Joe Rogan Experience #1199 - Tom Segura & Sean Anders
Tom Segura (guest), Sean Anders (guest), Joe Rogan (host), Tom Segura (guest), Guest (brief interjection) (guest), Joe Rogan (host), Narrator
In this episode of The Joe Rogan Experience, featuring Tom Segura and Sean Anders, Joe Rogan Experience #1199 - Tom Segura & Sean Anders explores adoption, comedy, and clickbait: inside ‘Instant Family’ and beyond Joe Rogan talks with director Sean Anders and comedian Tom Segura about Anders’ film *Instant Family*, inspired by his real-life adoption of three siblings from foster care.

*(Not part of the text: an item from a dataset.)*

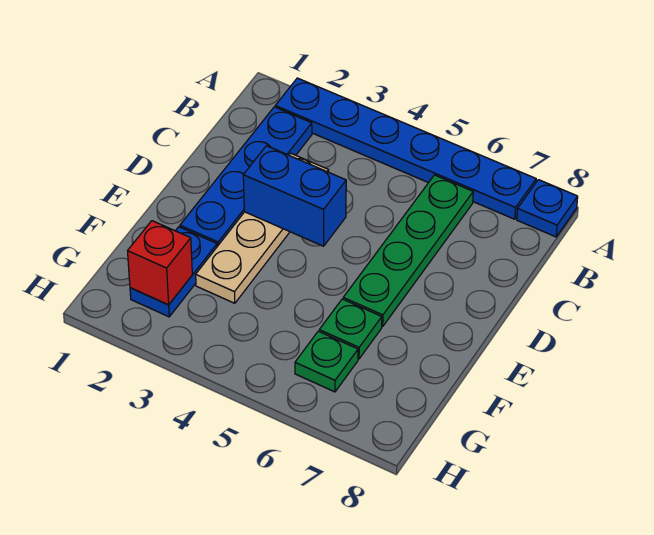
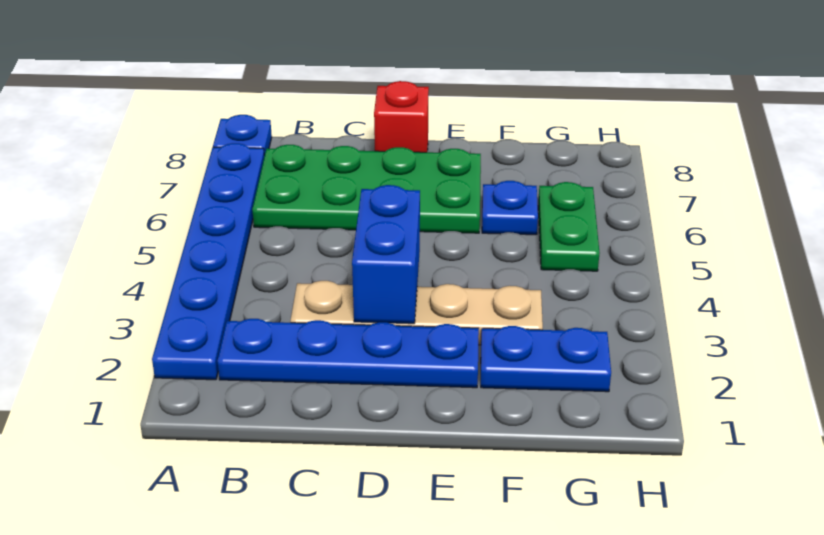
green plate B6:E6 level 1 -> green plate B6:E7 level 1
green plate F6 level 1 -> blue plate F6 level 1
red brick G2 level 2 -> red brick D8 level 1
green plate G6 level 1 -> green plate G5:G6 level 1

Adoption, comedy, and clickbait: inside ‘Instant Family’ and beyond
Joe Rogan talks with director Sean Anders and comedian Tom Segura about Anders’ film *Instant Family*, inspired by his real-life adoption of three siblings from foster care.
Anders details the chaotic, emotionally difficult early stages of adopting older kids, and how that experience evolved into both a functional family and a heartfelt studio comedy.

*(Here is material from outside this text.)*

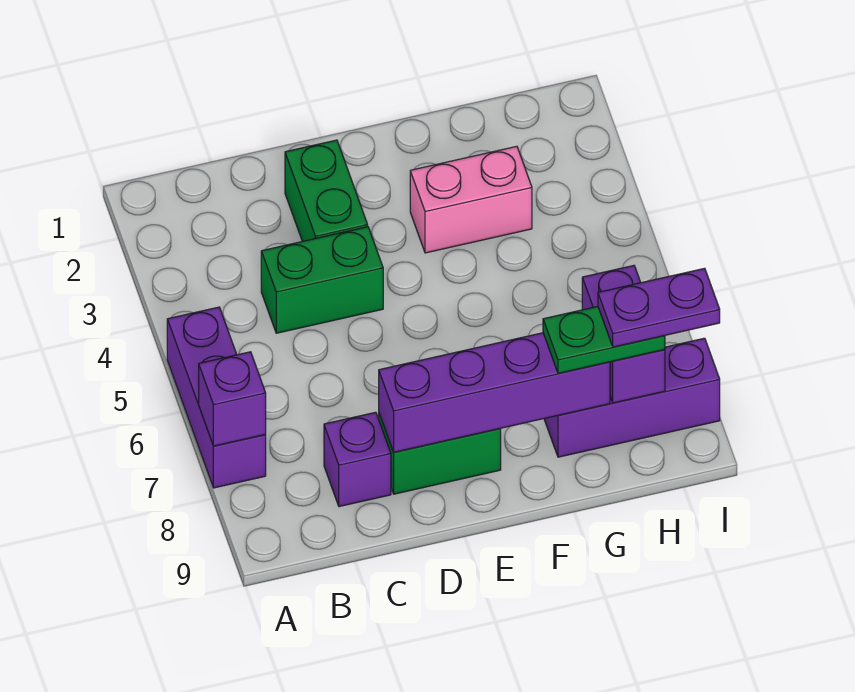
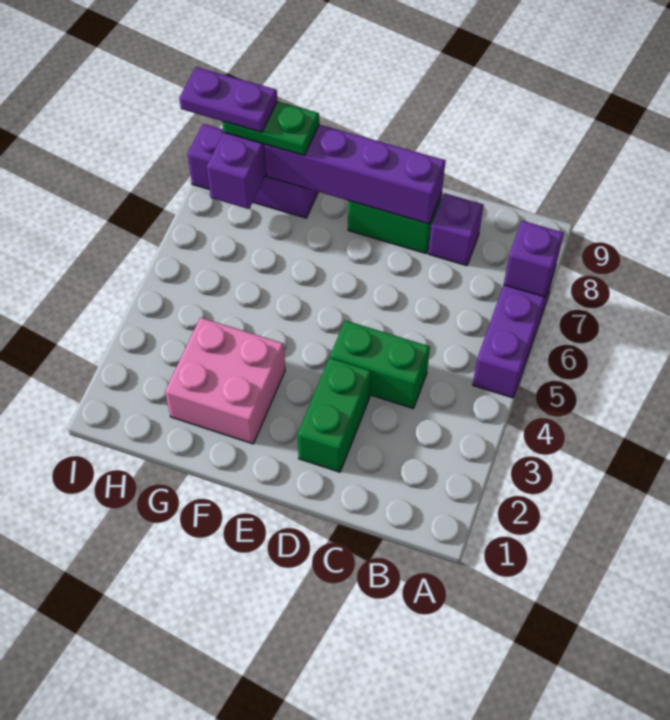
pink brick F3:G3 level 1 -> pink brick F2:G3 level 1

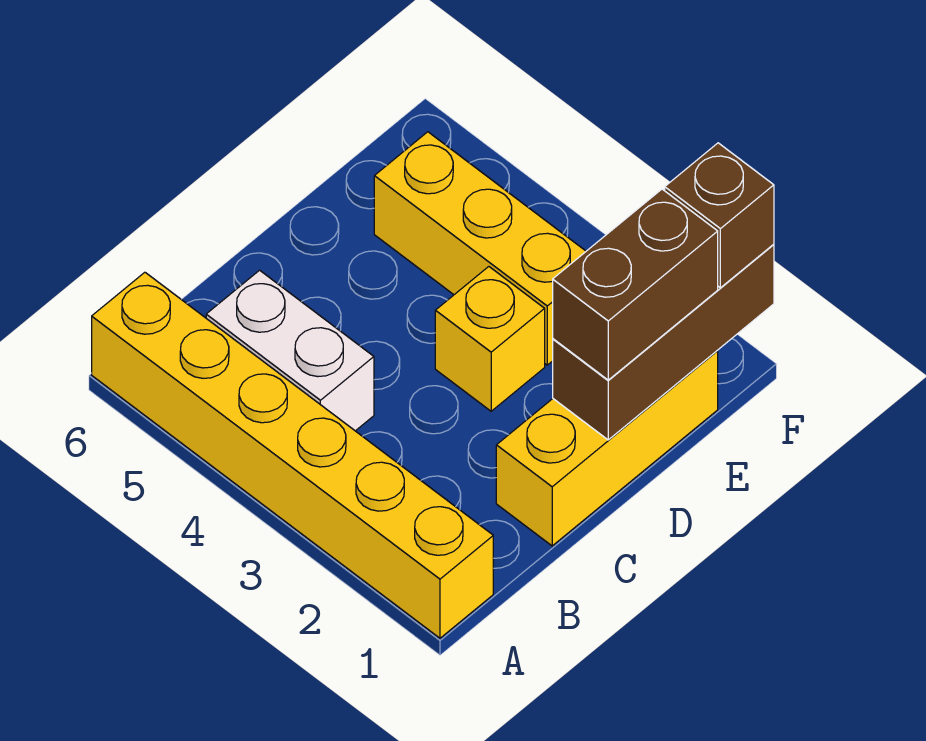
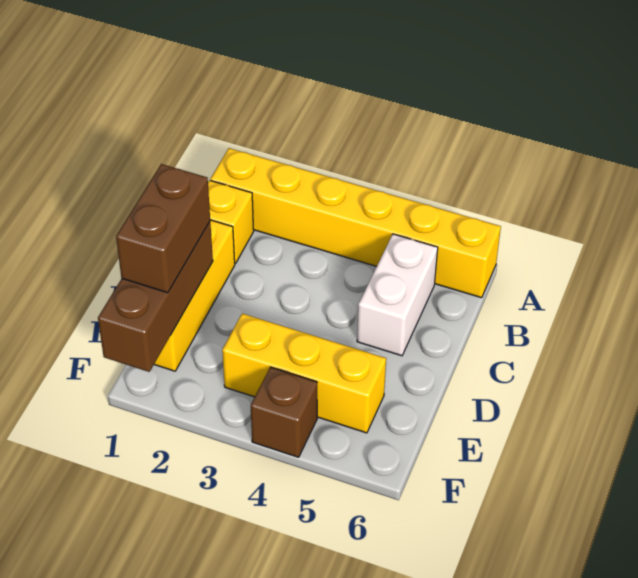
white brick B4:B5 level 1 -> white brick B5:C5 level 1
yellow brick D3 level 1 -> yellow brick B1 level 1
brown brick F1 level 3 -> brown brick F4 level 1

They also dig into Hollywood press culture, media training, clickbait journalism, and how out-of-context soundbites can damage careers.
The conversation branches into broader topics like CTE in sports, language and culture, and the unexpectedly collaborative way Segura was cast and shaped his role in the film.
Key Takeaways
Adopting from foster care is brutally hard at first, then transformative.
Anders describes the early phase with his three adopted kids as a ‘nightmare’ of chaos, fear, and second-guessing, but says that once the family bond took hold, it became unequivocally the best thing that ever happened to him.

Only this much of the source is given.